Double projet, double vie
L’agent sportif est un métier capital dans la longue marche d’un joueur pour devenir footballeur professionnel. Préparation des contrats, sponsoring et surtout parcours scolaire, le conseiller pénètre dans l’environnement familial comme un nouveau parent. Son but ? La réussite du joueur…et dans certains cas…ramasser le pactole.
« Pour un club, le joueur en centre de formation, c’est du cash qui doit prendre de la valeur avec le temps » lance David*, agent de joueurs depuis cinq ans. Après l’obtention de sa carte d’agent sportif délivrée par la Fédération Française de Football (FFF), le natif de Strasbourg décide de prendre plusieurs jeunes joueurs sous son aile pour les aider à grandir. « Ce que je regarde en premier chez un joueur c’est bien évidement son potentiel sportif, indique-t-il. Mais ma façon de travailler m’oblige à prendre en compte son environnement extra-sportif. » Le conseiller traite avec le Milan AC, Toulouse ou encore des clubs de Ligue 2 pour placer ses pépites. Dans son travail, David attache une grande importance à l’environnement familial du joueur. « Si le gamin c’est Ronaldinho, mais qu’il ne vit pas dans un bon environnement, je ne vais pas m’intéresser à lui, » confie l’agent.

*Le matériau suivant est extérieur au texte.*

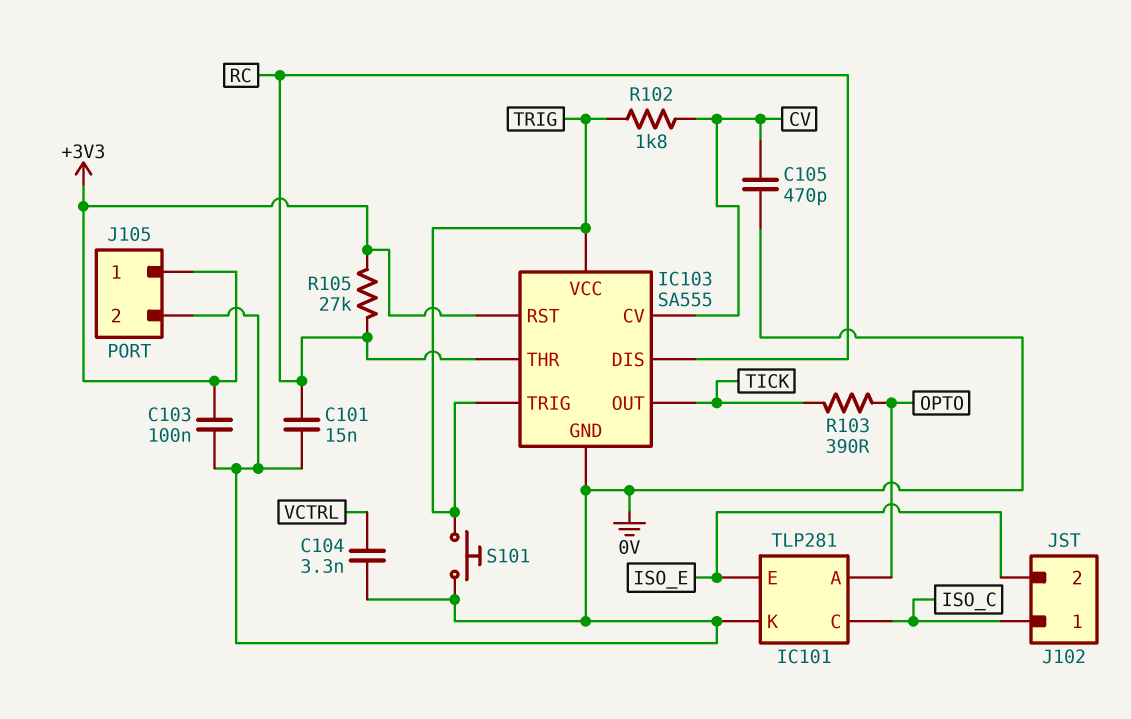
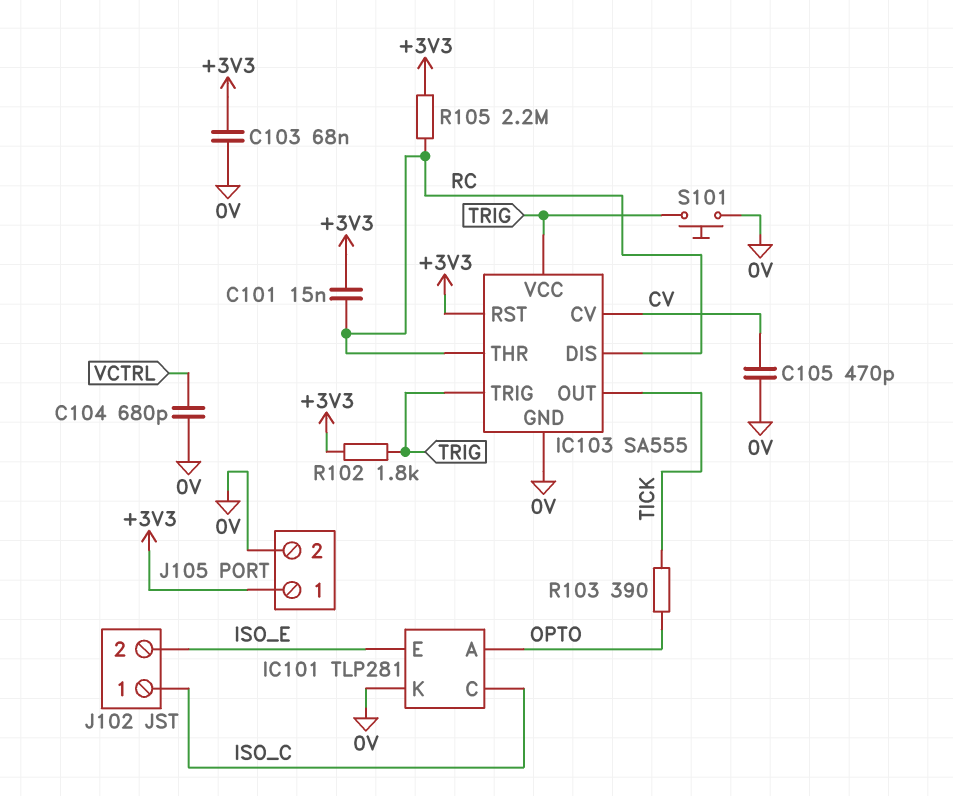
C101: 15nF (0V, RC) -> 15nF (+3V3, RC)
C103: 100nF (+3V3, 0V) -> 68nF (+3V3, 0V)
C104: 3.3nF (0V, VCTRL) -> 680pF (0V, VCTRL)
R102: 1.8k (CV, TRIG) -> 1.8k (+3V3, TRIG)
R105: 27k (+3V3, RC) -> 2.2M (+3V3, RC)

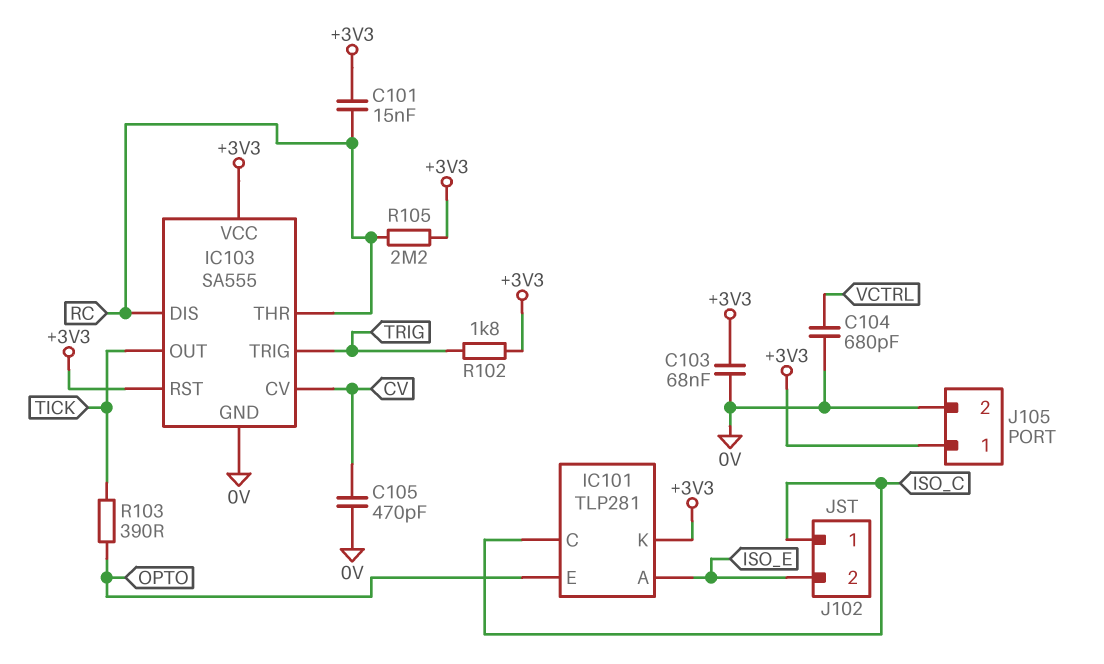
IC101 pin A: OPTO -> ISO_E
IC101 pin E: ISO_E -> OPTO
IC101 pin K: 0V -> +3V3
IC103 pin VCC: TRIG -> +3V3
S101: button (0V, TRIG) -> none

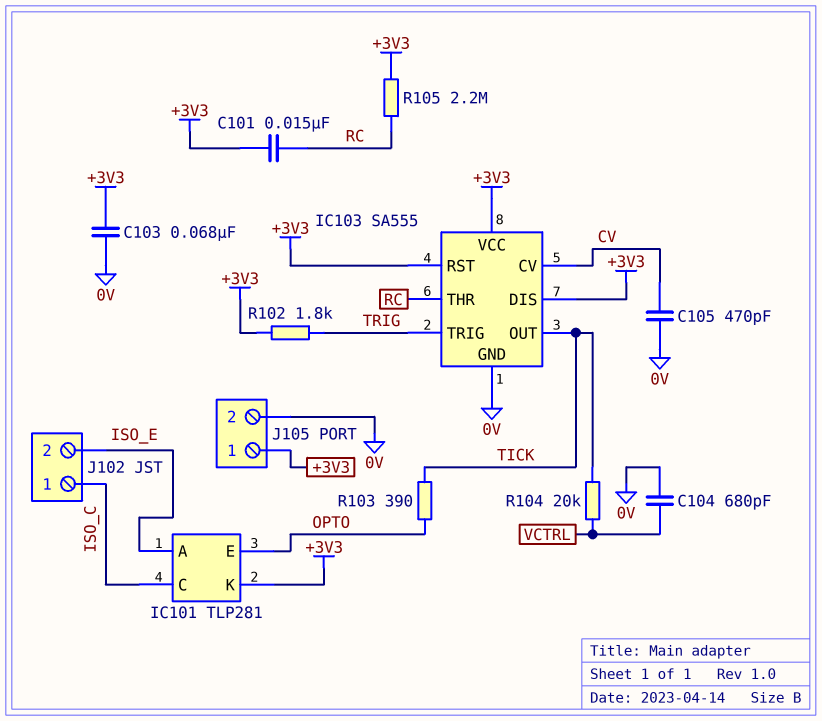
IC103 pin DIS: RC -> +3V3
R104: none -> 20k (TICK, VCTRL)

« L’école est secondaire »
La réussite du baccalauréat dans les centres de formation de football en France fait toujours la Une de l’actualité. Cette analyse est devenue un gage de qualité mais cache aussi plusieurs mystères. Selon l’agent plusieurs clubs auraient des accords avec les lycées pour faciliter l’obtention du diplôme. « Il ne faut pas se cacher, lâche David. Le joueur est visible seulement d’un point de vue financier par son club. L’école est secondaire, les exceptions sont très rares surtout dans le milieu du football ».
Pourtant, le rôle d’un agent est de conseiller son joueur sur sa carrière et de préparer une éventuelle reconversion dans le cas d’un échec lors du parcours sportif. Avec l’explosion du football business, les conseillers regardent en priorité l’avenir possible de leur protégé et décident donc de faire passer le côté scolaire au second plan. Cet acte est souvent décidé, lors d'une réunion en fin d'année, d’un commun accord avec les parents qui peuvent voir ici un apport financier important, très rapidement. L'objectif principal devient donc la signature du premier contrat professionnel. En raison d’un fort turn-over, la durée de carrière moyenne d'un joueur professionnel est d’environ neuf ans. Blessures, échecs sportifs, retraite anticipée et fin de carrière, l'agent doit, en principe, préparer un projet pour la post-carrière.
Un métier très peu contrôlé
C’est un problème majeur dans l’évolution des jeunes footballeurs. La présence des représentants non-diplômés ou des intermédiaires. « La licence d’agent est un gage de qualité surtout en France, lance le Strasbourgeois de 26 ans. Cela ne veut pas dire qu'ils sont excellents mais cela permet de savoir avec qui tu traites. » De plus en plus de personnes (entraîneurs, simple amateur de foot…) se prétendent comme des agents sportifs. Le taux de réussite à l'examen organisé par la FFF est inférieur à 20%, les places sont rares.
Pourtant ce métier est très réglementé par la FFF. Encore une fois, l’influence des parasites est simple, l’argent. « Ces personnes vont privilégier la relation sportive et ne vont pas accompagner le joueur sur une longue période, analyse l’agent. Ils sont présents pour prendre le joueur et l’envoyer dans un club avec au passage un petit chèque. » Cette technique de management est très difficile car les intermédiaires ne cherchent pas à connaître le joueur et regardent seulement le point de vue financier. Le scolaire est complètement oublié. Le conseil de David est sommaire mais important, « pour réussir dans ce métier, il faut comprendre le joueur et anticiper ses envies ».
*Le prénom de cet agent a été modifié pour l’écriture de l’article.